Title: Re: 'Revolutionary' Dual Pixel AF Explained
Post by: justsomedude on July 26, 2013, 02:01:40 PM
I think the Dual Pixel AF is indeed revolutionary, and posted up my opinions on this a couple of weeks ago when the 70D was launched.

On a side note, it's nice to see Canon back at innovating new technology and pushing the industry forward.  I was a little worried after the 5D3-vs.-d800 forum angst last year, but clearly Canon is responding.  Next up... the 75mp body everyone's itching to see!

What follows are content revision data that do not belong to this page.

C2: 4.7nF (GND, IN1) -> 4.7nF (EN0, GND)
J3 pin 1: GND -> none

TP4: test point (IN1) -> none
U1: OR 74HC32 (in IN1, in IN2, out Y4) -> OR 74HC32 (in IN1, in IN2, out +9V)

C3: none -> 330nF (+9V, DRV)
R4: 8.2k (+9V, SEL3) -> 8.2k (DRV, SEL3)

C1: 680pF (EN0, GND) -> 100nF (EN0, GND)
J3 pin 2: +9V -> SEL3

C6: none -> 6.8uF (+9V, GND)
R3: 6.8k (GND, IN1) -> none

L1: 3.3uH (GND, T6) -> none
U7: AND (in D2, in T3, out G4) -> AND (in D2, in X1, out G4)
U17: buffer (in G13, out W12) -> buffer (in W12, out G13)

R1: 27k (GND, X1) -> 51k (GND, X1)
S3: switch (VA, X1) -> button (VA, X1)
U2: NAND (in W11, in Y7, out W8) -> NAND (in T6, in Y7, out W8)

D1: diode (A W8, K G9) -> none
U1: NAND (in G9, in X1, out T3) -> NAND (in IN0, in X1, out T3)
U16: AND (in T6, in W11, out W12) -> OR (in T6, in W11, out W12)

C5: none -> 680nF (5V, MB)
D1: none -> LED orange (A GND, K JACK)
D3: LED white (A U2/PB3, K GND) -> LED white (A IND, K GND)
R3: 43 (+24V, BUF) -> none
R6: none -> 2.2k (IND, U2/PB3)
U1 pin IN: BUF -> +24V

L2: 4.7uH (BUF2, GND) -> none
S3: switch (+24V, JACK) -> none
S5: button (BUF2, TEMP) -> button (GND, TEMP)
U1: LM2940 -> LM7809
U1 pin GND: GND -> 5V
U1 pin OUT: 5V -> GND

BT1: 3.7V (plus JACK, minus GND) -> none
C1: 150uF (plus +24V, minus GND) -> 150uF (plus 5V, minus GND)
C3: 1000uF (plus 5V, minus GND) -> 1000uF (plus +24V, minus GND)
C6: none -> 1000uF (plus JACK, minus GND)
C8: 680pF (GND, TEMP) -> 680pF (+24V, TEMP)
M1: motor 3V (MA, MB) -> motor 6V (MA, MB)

Thanks, Canon, for getting back on track!
Title: Re: 'Revolutionary' Dual Pixel AF Explained
Post by: gruhl28 on July 26, 2013, 02:31:49 PM
The supported lens box has some very disconcerting information.  I'm wondering about 3rd party lenses that should work but will be in contrast-detect just because they aren't "supported".  Also, what's the point of having this function work at f/11 if it doesn't work with teleconverters?  Who has a "supported" bare f/11 lens?

I'm concerned about the 100mm f/2.8 Macro (non-IS), which I own. This is a currently sold lens, and the document said that dual pixel would support all current lenses, but the macro is on the list of lenses that are not fully supported. This seems like a contradiction. This is the only high quality current lens that I noticed on the list that is not fully supported.
Title: Re: 'Revolutionary' Dual Pixel AF Explained
Post by: sandymandy on July 26, 2013, 02:38:18 PM
Am i the only one who prefers shooting with the optical viewfinder, even if live view is tzhe same speed? I think its not long anymore til Canon only releases only mirrorless cameras if the AF speed is the same. And then people like me can pay another 899$ or whatever for an electronic viewfinder :(
Title: Re: 'Revolutionary' Dual Pixel AF Explained
Post by: photonius on July 26, 2013, 02:56:28 PM
The supported lens box has some very disconcerting information.  I'm wondering about 3rd party lenses that should work but will be in contrast-detect just because they aren't "supported".  Also, what's the point of having this function work at f/11 if it doesn't work with teleconverters?  Who has a "supported" bare f/11 lens?

As pointed out, each lens has to be calibrated. based on the report, it seems they did an algorithm that can cover all lenses. However, there is absolutely nothing against have specific look-up tables for lenses that don't fit the normal algorithm. So, in theory there is nothing wrong with Canon providing firmware updates to include additional lenses. This could also include a separate set of algorithms for say the current 103 lenses attached to the 1.4x teleconverter. After all, it's just a matter of testing all lenses, teleconverter combinations, and develop the correct algorithms. Then load it into the camera body, provided the memory is large enough to hold all info.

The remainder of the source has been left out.